31      Il est vrai que la jurisprudence requiert qu’un soin particulier soit, dans certains cas, apporté à la motivation. Il en est ainsi, notamment, lorsque la notation comporte des appréciations moins favorables que celles figurant dans un rapport d’évaluation précédent (voir arrêt du 30 septembre 2004, Ferrer de Moncada/Commission, T‑16/03, EU:T:2004:283, point 53 et jurisprudence citée). Il en va de même lorsque, en cas d’établissement avec retard du rapport d’évaluation, l’évaluateur n’est plus le supérieur hiérarchique qui était en fonction pendant la période soumise à évaluation (voir, en ce sens, arrêt du 30 septembre 2004, Ferrer de Moncada/Commission, T‑16/03, EU:T:2004:283, point 54).

32      Néanmoins, la requérante n’a pas évoqué l’existence d’une situation qui pourrait être susceptible de rendre la compréhension des commentaires contestés plus difficile pour elle ou qui justifierait une explication plus détaillée. En effet, ni son état de santé ni les relations de travail avec son chef d’unité qu’elle qualifie de très tendues ne constituent une telle situation. En particulier, ces aspects n’ont aucun lien avec les commentaires contestés qui se réfèrent à la capacité de rédaction de la requérante et aux conditions de collaboration difficiles non avec le supérieur de celle-ci, mais de manière générale.

33      En tout état de cause, en ce que la requérante fait valoir que de tels exemples ou faits concrets lui auraient permis de comprendre en quoi auraient consisté ses problèmes de rédaction et à quelles occasions ou avec quels collègues il y aurait eu des problèmes, force est de constater que cet argument est fondé sur une interprétation erronée des commentaires contestés. Ni ces commentaires ni aucune autre observation figurant dans le rapport d’évaluation contesté n’indiquent que la requérante a eu des problèmes de rédaction ou des problèmes avec ses collègues.

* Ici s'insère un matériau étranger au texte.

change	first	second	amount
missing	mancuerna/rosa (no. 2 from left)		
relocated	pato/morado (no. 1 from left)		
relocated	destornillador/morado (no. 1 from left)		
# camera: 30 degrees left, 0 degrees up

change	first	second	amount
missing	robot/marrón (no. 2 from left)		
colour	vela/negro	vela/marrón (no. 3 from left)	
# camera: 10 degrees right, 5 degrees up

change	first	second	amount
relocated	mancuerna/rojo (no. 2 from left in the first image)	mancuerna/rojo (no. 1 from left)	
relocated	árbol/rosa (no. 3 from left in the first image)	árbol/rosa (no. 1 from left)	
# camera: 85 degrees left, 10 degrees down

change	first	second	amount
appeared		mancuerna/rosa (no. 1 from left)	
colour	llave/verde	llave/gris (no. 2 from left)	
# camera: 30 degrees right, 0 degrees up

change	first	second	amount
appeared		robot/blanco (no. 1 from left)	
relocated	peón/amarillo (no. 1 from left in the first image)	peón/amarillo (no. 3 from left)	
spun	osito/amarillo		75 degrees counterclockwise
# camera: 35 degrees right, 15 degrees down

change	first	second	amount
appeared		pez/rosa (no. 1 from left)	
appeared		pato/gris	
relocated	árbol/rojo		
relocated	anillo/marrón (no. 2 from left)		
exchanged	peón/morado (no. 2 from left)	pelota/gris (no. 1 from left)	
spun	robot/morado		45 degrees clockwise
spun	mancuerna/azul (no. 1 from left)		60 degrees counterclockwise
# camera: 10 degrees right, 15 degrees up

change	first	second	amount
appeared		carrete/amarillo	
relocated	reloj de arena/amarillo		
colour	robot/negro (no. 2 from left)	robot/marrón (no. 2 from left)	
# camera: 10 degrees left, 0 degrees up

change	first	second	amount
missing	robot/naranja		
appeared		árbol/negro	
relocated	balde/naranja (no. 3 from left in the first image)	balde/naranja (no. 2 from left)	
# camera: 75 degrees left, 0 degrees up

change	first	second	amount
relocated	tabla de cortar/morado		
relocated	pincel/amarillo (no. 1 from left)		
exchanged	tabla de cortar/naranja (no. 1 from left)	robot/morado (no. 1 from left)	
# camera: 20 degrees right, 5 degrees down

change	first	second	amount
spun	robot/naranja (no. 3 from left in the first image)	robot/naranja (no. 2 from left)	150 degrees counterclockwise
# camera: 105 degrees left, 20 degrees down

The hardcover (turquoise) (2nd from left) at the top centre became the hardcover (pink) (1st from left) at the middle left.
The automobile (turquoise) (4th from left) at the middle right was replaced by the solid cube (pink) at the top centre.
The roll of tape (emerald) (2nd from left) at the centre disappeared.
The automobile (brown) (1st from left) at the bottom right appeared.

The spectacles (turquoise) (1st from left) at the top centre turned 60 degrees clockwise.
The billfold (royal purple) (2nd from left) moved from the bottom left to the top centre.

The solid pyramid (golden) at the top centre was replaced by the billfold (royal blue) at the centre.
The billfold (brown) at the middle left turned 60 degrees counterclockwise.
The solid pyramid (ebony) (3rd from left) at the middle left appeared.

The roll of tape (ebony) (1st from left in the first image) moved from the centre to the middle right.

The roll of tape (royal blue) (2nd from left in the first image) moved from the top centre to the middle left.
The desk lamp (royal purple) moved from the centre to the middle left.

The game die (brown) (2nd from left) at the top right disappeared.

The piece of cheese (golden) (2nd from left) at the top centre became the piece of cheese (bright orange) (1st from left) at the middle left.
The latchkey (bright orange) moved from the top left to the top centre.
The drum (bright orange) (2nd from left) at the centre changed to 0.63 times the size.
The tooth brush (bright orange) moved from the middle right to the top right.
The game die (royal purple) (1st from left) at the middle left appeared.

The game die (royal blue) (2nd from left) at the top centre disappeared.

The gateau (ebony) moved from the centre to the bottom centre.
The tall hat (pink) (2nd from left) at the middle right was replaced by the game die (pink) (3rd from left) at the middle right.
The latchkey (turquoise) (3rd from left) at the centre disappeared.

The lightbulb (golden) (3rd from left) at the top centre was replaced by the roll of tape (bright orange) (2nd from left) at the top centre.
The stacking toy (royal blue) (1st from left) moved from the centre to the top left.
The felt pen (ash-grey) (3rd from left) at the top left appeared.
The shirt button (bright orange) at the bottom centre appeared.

34      Tout au contraire, le premier des commentaires contestés, mentionné au point 5 ci-dessus, salue un progrès de la requérante en ce qui concerne ses capacités de rédaction pendant la période évaluée. Le second des commentaires contestés se réfère aux conditions de collaboration difficiles de manière générale sans mentionner l’existence de problèmes interpersonnels. De plus, le rapport d’évaluation contesté évalue explicitement les relations de la requérante avec ses collègues de manière positive. Ce rapport indique, à cet égard, qu’il est « facile de travailler » avec la requérante et qu’elle est « bien intégrée dans l’unité [et] entretient en général de bonnes relations avec ses collègues ».

35      Par conséquent, il convient de rejeter le troisième moyen comme non fondé.

 Sur le deuxième moyen, tiré d’une violation de l’article 43 du statut, d’une violation des instructions de la Commission à l’intention des évaluateurs, d’erreurs manifestes d’appréciation, d’un détournement de pouvoir et d’une violation du devoir de sollicitude et du principe de bonne administration

36      La requérante soutient que l’inclusion des commentaires contestés dans le rapport d’évaluation contesté constitue une violation de l’article 43 du statut, une violation des instructions de la Commission à l’intention des évaluateurs, des erreurs manifestes d’appréciation, un détournement de pouvoir ainsi qu’une violation du devoir de sollicitude et du principe de bonne administration.

37      La Commission conclut au rejet du deuxième moyen.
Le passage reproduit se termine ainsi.